Atatürk ün hiçbir fikri bilimle çelişmez salaklığın alemi yok. Fikirleri bilimle çelişen birisi “bir gün fikir ve ideallerim ilim ile ters düşerse ilim yolunu tercih ediniz” diye bir cümle kurar mı hiç?
Başlık açmak için başlık açmak bu olsa gerek, yüce insanlar üzerinden prim yapıp reklam geliri elde etmek de denebilir.

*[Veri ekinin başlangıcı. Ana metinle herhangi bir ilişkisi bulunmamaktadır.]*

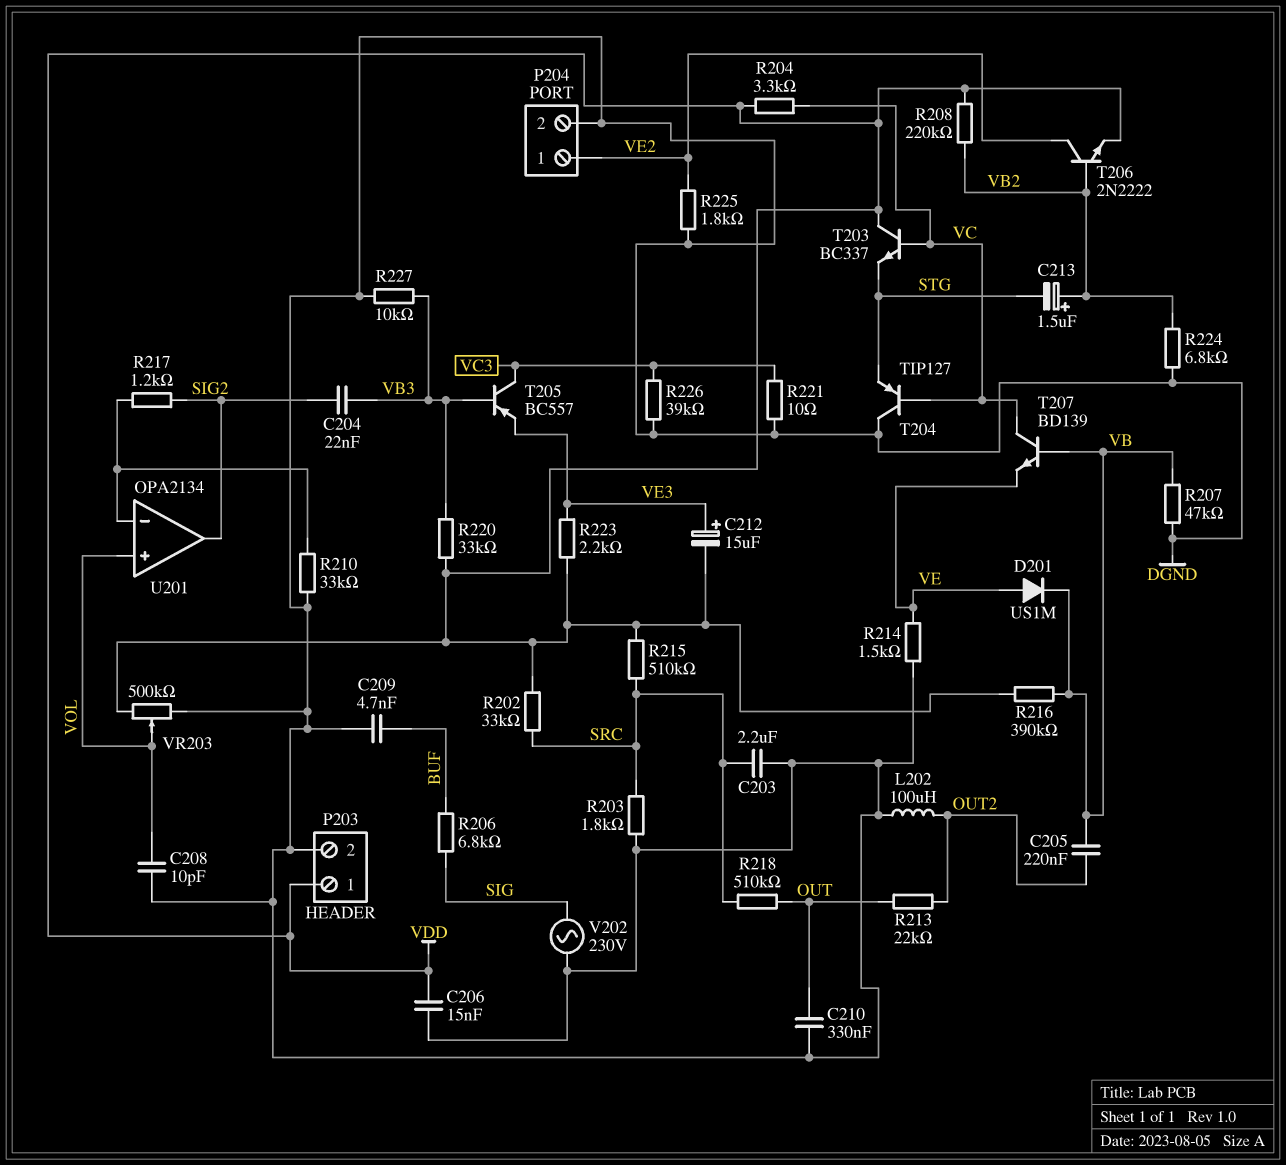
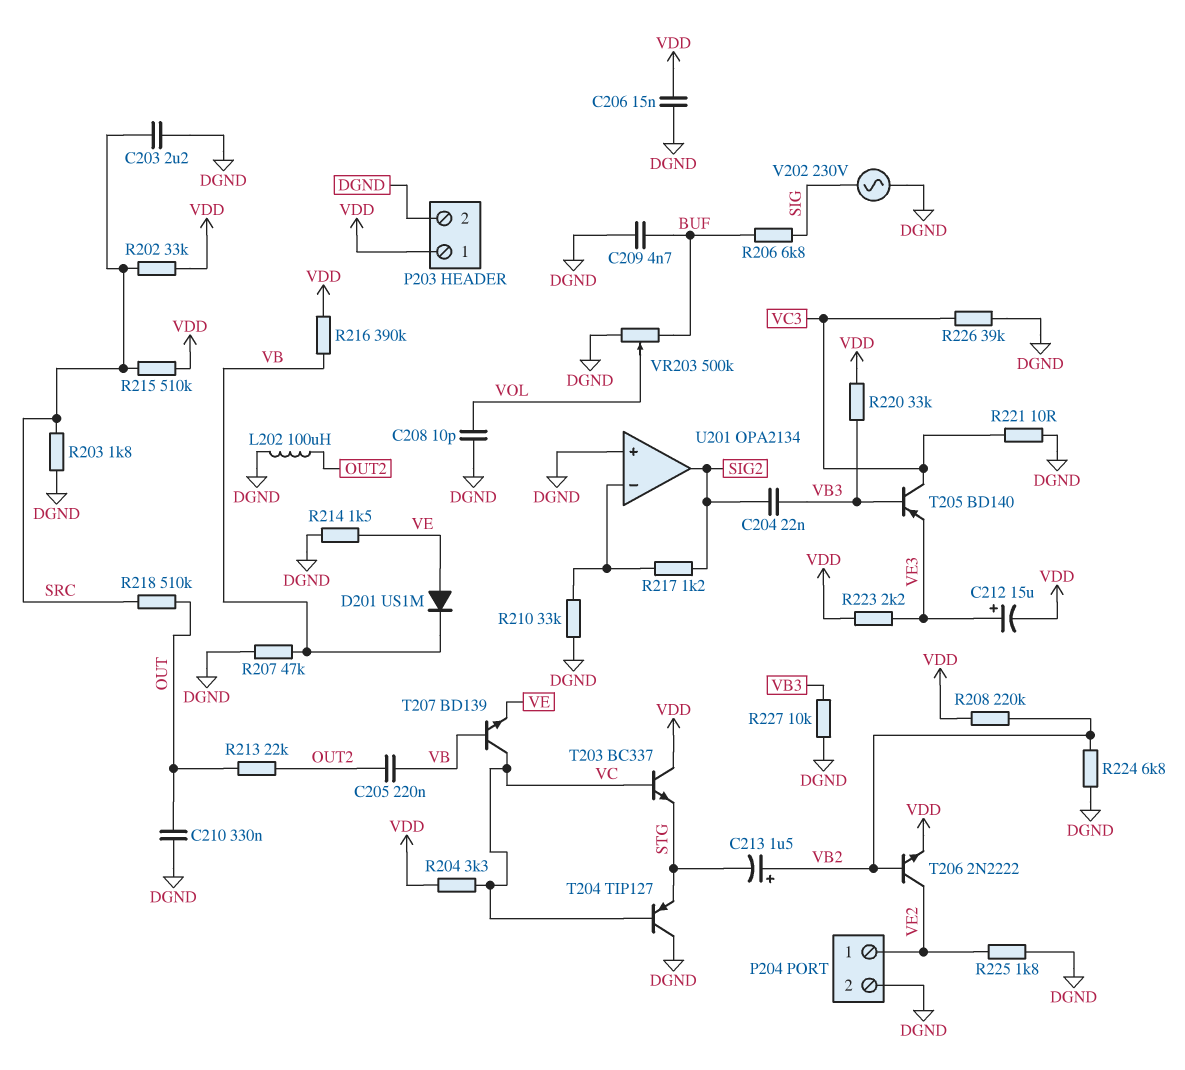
T205: PNP BC557 (B VB3, C VC3, E VE3) -> PNP BD140 (B VB3, C VC3, E VE3)
U201 pin in+: VOL -> DGND
VR203: 500k (DGND, VDD, wiper VOL) -> 500k (BUF, DGND, wiper VOL)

Yani uzun lafın kısası meyve veren ağaç taşlanır; Atatürk kesinlikle saygı duyulması gerekilen bir insan, bir değerdir.
tez bilimle çelişmez. tez bilimsel iddia demektir. yani mevcut literatürlerde yeteri kadar aydınlatılamamış konular hakkında yeni savlar geliştirip, bilimsel kaynaklarca doğruluğu ya da yanlışlığı ortaya konsun diye çalışmalar yapmaktır tez.
tez bilimin ta kendisidir. bilimin ilerlemesinin ilk koşulu tezlerdir. tez-antitez-sentez üçlüsü olmasaydı dünyada bilim organik hoşaf seviyesinde kalırdı.
bir kere her şeyi geçtim, mustafa kemal bir asker olmasına rağmen bilimsel tezler üretebilecek, farklı alanlarda toplam 9 kitap yazabilecek, dil bilimci olmamasına rağmen türkçe'ye 50'den fazla yeni matematiksel terim kazandırabilecek bir dehaya sahipti. mevcut geometri literatürü tamamiyle atatürk'ün bizzat geliştirdiği terimler üzerine kuruludur.
papaz eriğini imam eriğine çevirecek bilimsel kapasiyeteyle atatürk'ü eleştirmeye çalışmak, işaret diliyle 50 kelime öğretilmiş maymunun einstein'in tezlerine karşı çıkması gibi oluyor. yapmayın yani. tiksindirici seviyede komik oluyorsunuz.
Gunes dil teorisi zannedildigi gibi atatürk'ün tezi degildir. Atamiz o donem konuyla ilgili olanlara öz türkçe kelimeleri bulup bunlari dilimize kazandirmalari icin talimat verir fakat bu kişiler öyle ipe sapa gelmez kelimeler turetirler ki hepsi iyice arastirilmasi icin defalarca tekrar kurula gonderilir ve nihayetinde bu teori ortada kalır. Bunun disinda atamizim bizzat dilimize kazandirdigi üçgen, açı gibi terimler vardır.
ortaya atılan her tez tartışılmaya, doğrulanıp veya yanlışlanarak alternatifinin üretilmesine ihtiyacı vardır. bilim de bu şekilde ilerlemektedir.
atatürk'ün "desteklediği" bu tezler için de aynı durum geçerlidir. atatürk araştırılmasını söylemiştir. etrafındaki tarihçiler de bu araştırmayı yapmışlardır ki bazı durumlarda atatürk'e yaranmak için sırf onun hoşuna gidebilir diye gerçek dışı düşünceler de ortaya atılmıştır. bunun en güzel örneği de birinci türk tarih kongresi ve türk tarih tezidir. türk tarih kurumu tarafından bu kongre kitap olarak basılmıştır. cüzi bir fiyatla da satılmaktaydı.
teoriler günümüz koşullarına göre saçma olabilir. fakat yapılan en büyük hata da budur ki günümüzden o güne bakarak konuşmaktır. dönemin şartlarına göre düşünerek konuşmak gerekir. aslında bu tarz teoriler dünyanın her yerinde vardır. bunun da nedeni 19. yüzyıl sonrasında ortaya çıkan ve halkların kendi geçmişlerini en geriye götürme düşüncesidir. ilber hoca bunu çok güzel bir şekilde açıklamaktadır: "egemen ulusların egemenlik kaynaklarını, esir ulusların ise özledikleri özgürlüklerinin gereğini ve haklılığını tarihlerinin ihtişamı ve o şanlı tarihin kendilerine verdiği misyonla" hareket etme istekleridir. tarih tezi de böyle ortaya çıkmıştır.
tuncer baykara'nın o dönemki tarihçilere bir nevi taş atarak atatürk'ün hoşuna gidecek fikirlerden çok gerçekleri söyleselerdi daha olumlu sonuçlar alınabileceğini söylemektedir.
işin özü, günümüzde saçma da geliyor olsa teoriler bilimi ilerletmektedir. o yüzden atatürk veya bir başkasını, başka bir teoriyi eleştirmeden önce, o günün koşullarını göz önüne almakta ve ona göre "düşünerek" fikir üretmekte yarar vardır.